Für weitere Minuten standen Liena und Raph Hand in Hand und sahen der Sonne dabei zu, wie sie tiefer sank, bis sie die Felsentürme fast erreicht hatte.

"Liena.", sagte Raph plötzlich und wandte seinen Blick ihr zu.

"Hm?"

"Ich wollte mich noch einmal entschuldigen, dass ich dich gegenüber Nikole nicht verteidigt habe. Sie war wirklich unverschämt. Ich habe probiert ihr zu sagen, dass sie es lassen soll. Aber sie war schon immer stur und ignorant. Und es tut mir auch leid, dass ich dich vielleicht nicht richtig ernst genommen habe. Aber ich hoffe, dass du mir verzeihen kannst, dass ich dich hierhergeschleppt habe. Ich hab's nur gut gemeint."

Liena sah Raphel erstaunt an. Mit so einer plötzlichen Entschuldigung hatte sie nicht gerechnet.

"Danke.", antwortete sie leise. Das bedeutete ihr mehr, als sie gedacht hatte. Ihr wurde ganz warm ums Herz. Doch anscheinend war Raphel noch nicht fertig.

"Und der Kuss im Casino letztens. Ich will, dass du weißt, dass ich das nicht mit jeder mache."

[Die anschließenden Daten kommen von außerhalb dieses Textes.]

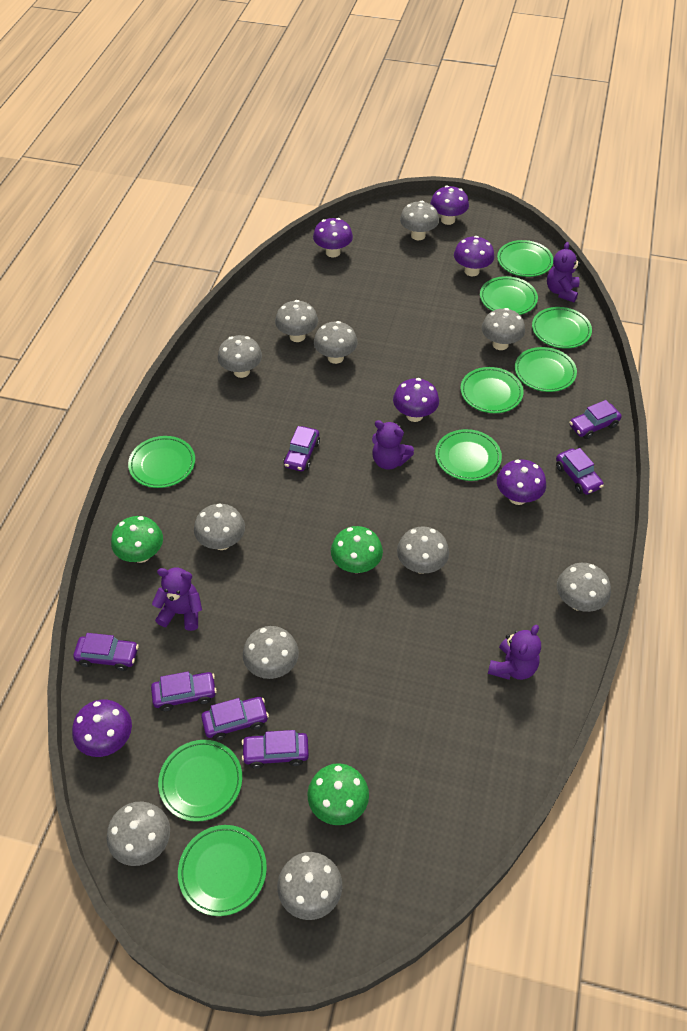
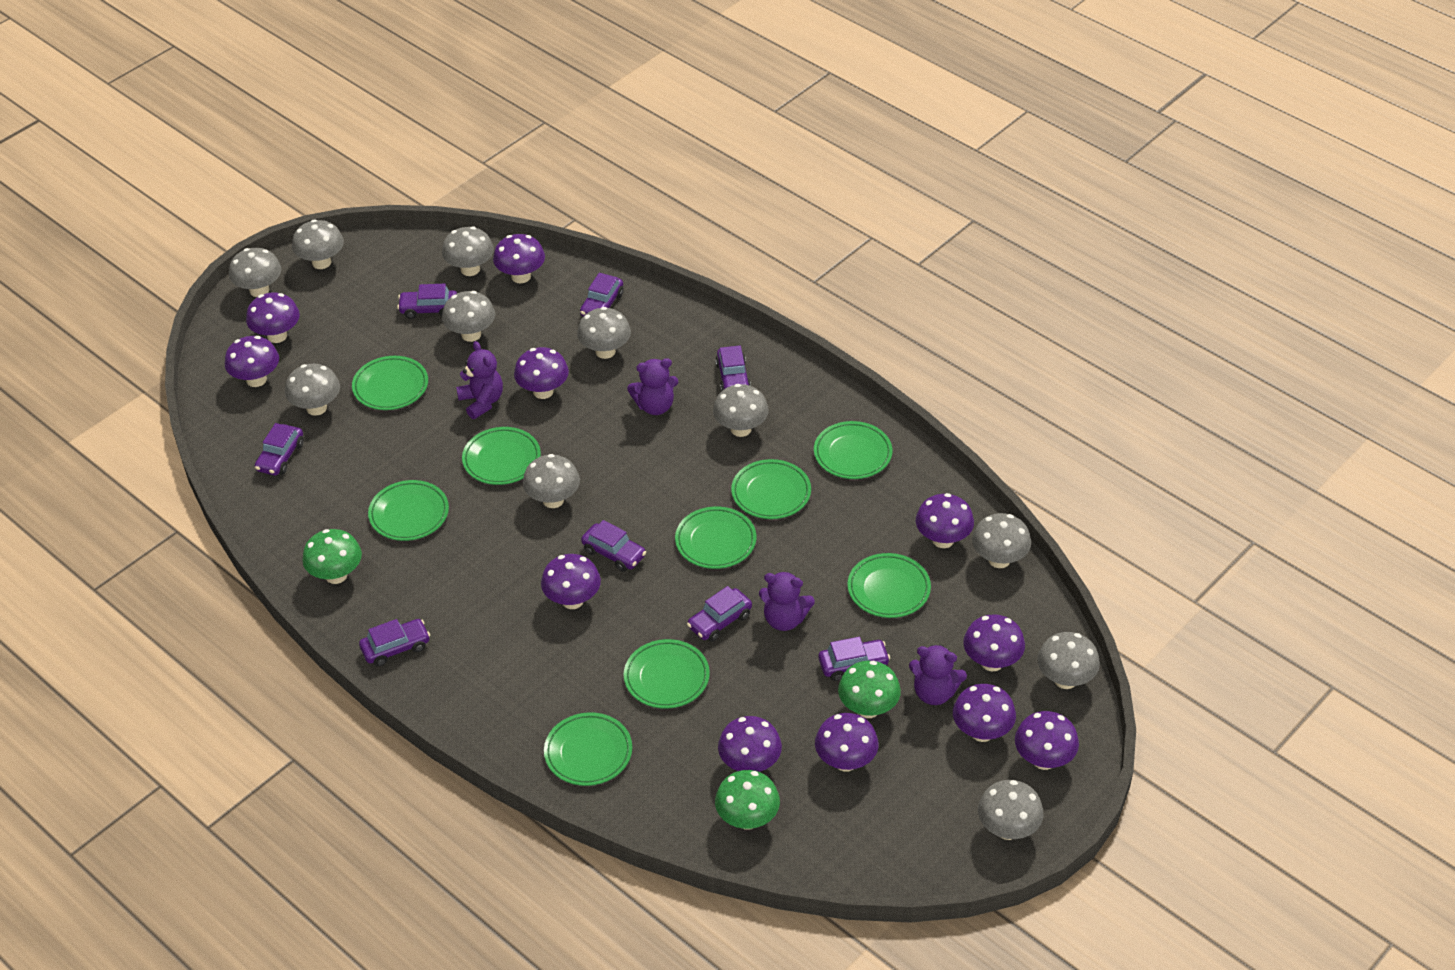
purple car: 7 -> 8
purple mushroom: 6 -> 11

Liena musste laut lachen. "Als ob du so viel Auswahl hättest!"

"Stimmt.", grinste Raphel. "Aber ich würde das gerne nochmal wiederholen." Plötzlich wurde er dann ganz ernst und sah Liena tief in die Augen. Ihr Herz schlug wie wild in ihrer Brust. Langsam neigte er seinen Kopf und Liena streckte sich ihm entgegen. Sie konnte sich nicht zurückhalten, sie wollte so sehr, dass er sie küsste. War es nur die Atmosphäre, der Platz, an dem sie sich befanden? Hatte sie je für jemanden so etwas empfunden wie für Raphel? Seit wann gestand sie sich diese Gefühle überhaupt ein? War das Verliebtheit?